El viaje inaugural del Norwegian Bliss

Una vez leí que, si te olvidas de que estás en un barco, entonces estás en un barco. En uno bueno. De los de verdad. Algo así como cuando te tomas otra copa de champán y, de repente, hoy ya es mañana y no sabes bien cómo has llegado hasta allí. Aunque muy probablemente navegando.

A mí en el Norwegian Bliss me pasó eso. Y me desperté en un camarote con vistas al mar.

Para esas alturas del viaje, en algún lugar entre Birmingham, Alemania, y Southampon, Inglaterra, la tierra bajo mis pies había dejado de existir. Alrededor ya solo quedaba agua salada. Cielo. Barco.

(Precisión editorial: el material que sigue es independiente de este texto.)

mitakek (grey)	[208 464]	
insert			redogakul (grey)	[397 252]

Fue una gran suerte que me invitasen a formar parte de la travesía inaugural. No todos los días se tiene la oportunidad de perderse por el Mar del Norte a bordo de una sensación de estreno. El privilegio de lo nuevo hace que las cosas reluzcan. Nos permite empezar. Durante la primera cena, esa en la que no paramos de brindar, uno de mis compañeros de mesa mencionó que la filosofía de Norwegian Cruise Lines se basa en la libertad. "Siéntete libre", reza su lema. Pues amén. Creo que después viene la vida. Al menos, la que merece ser vivida.

Así, entre charlas y flautas, iban pasando las horas en altamar. Cada cierto tiempo, buscaba una ventana o una barandilla para asomarme a. En menos de lo que canta... ¿una sirenita? había sustituido limbo espacial por alevosía: estaba en un barco y además me molaba (mogollón) recordarme que estaba en un barco. Hasta que me volvía a liar.

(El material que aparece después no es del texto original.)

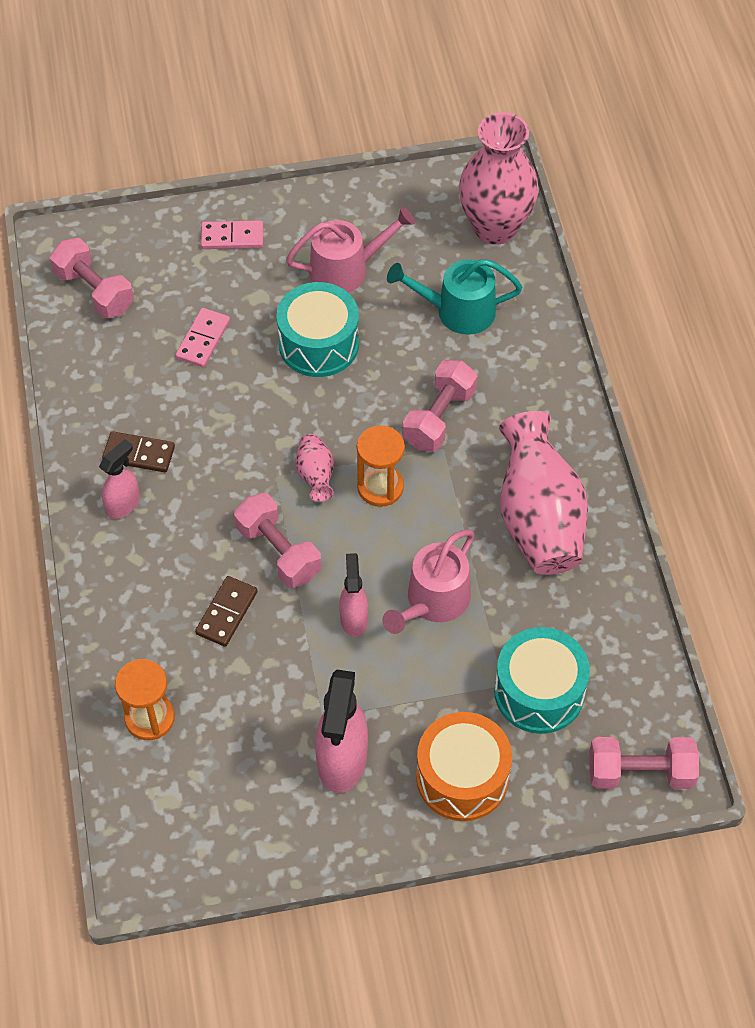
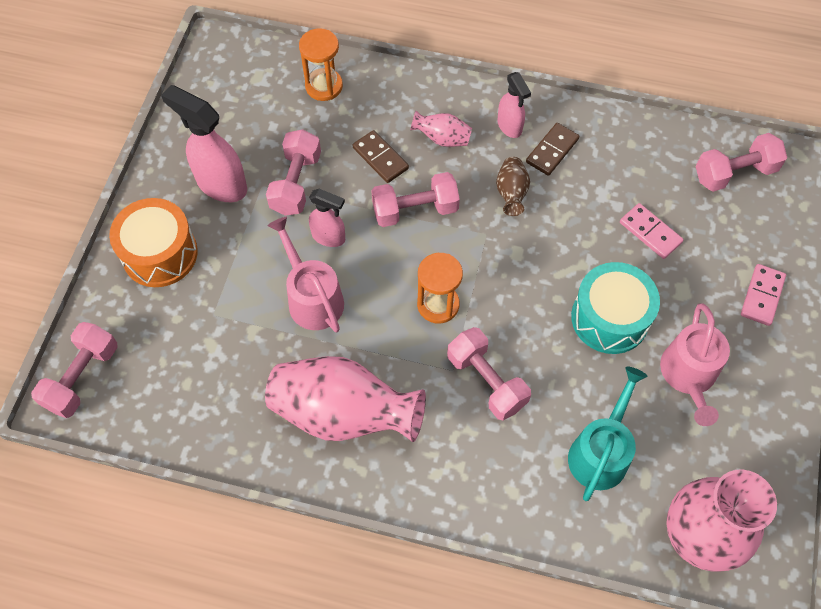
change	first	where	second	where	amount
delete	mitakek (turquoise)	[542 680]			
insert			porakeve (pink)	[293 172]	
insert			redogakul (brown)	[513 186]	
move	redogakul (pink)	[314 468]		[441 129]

Capacidad para más de cuatro mil personas. Dos decenas de cubiertas. Veintisiete restaurantes y bares (incluido un Starbucks; el primero a bordo). Parque acuático. Casino. Circuito de karts. Bolera, teatro, laberinto láser. Un spa infinito. Tropecientas tiendas. Club social. Disco. Músicas, varias, en directo. Jacuzzis y piscinas; ni idea de cuántos. Ad-miradores de proa a popa (en realidad, este crucero ha sido concebido para surcar lugares del planeta que hay que contemplar con respeto y arrobo, como los glaciares de Alaska o las inmediaciones de Cuba, por eso hay muchas cristaleras). The Haven (o la zona VIP del barco: con suites de varias categorías, biblioteca y salón de lectura, barras, zona de spa y bistró panorámico). 

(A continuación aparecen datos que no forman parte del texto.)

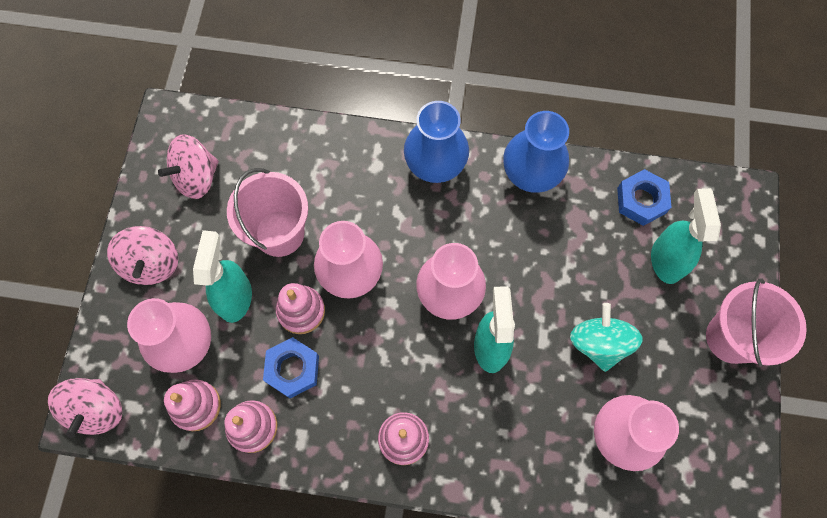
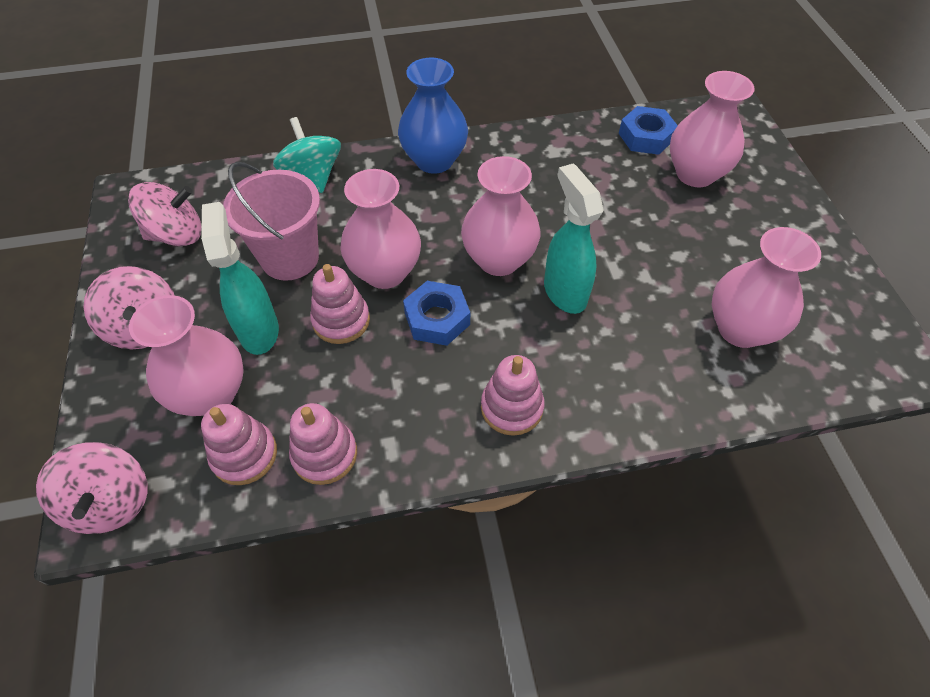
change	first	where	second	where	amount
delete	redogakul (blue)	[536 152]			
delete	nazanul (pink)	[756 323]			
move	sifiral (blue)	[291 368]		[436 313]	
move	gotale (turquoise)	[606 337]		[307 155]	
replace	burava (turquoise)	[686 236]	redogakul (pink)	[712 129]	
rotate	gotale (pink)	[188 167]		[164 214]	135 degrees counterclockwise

Podría seguir y seguir enumerando todo lo que no le falta al Norwegian Bliss. Escribir durante horas acerca de sus características técnicas, de su equipamiento, de su arquitectura. Contaros lo rica que estaba la langosta o lo cómoda que era la cama. Sin embargo, no creo que haga falta dar tantos detalles. No creo que haga falta desvelaros lo que ahora, ya en suelo firme, tanto os recomiendo que corráis a descubrir por vosotros mismos.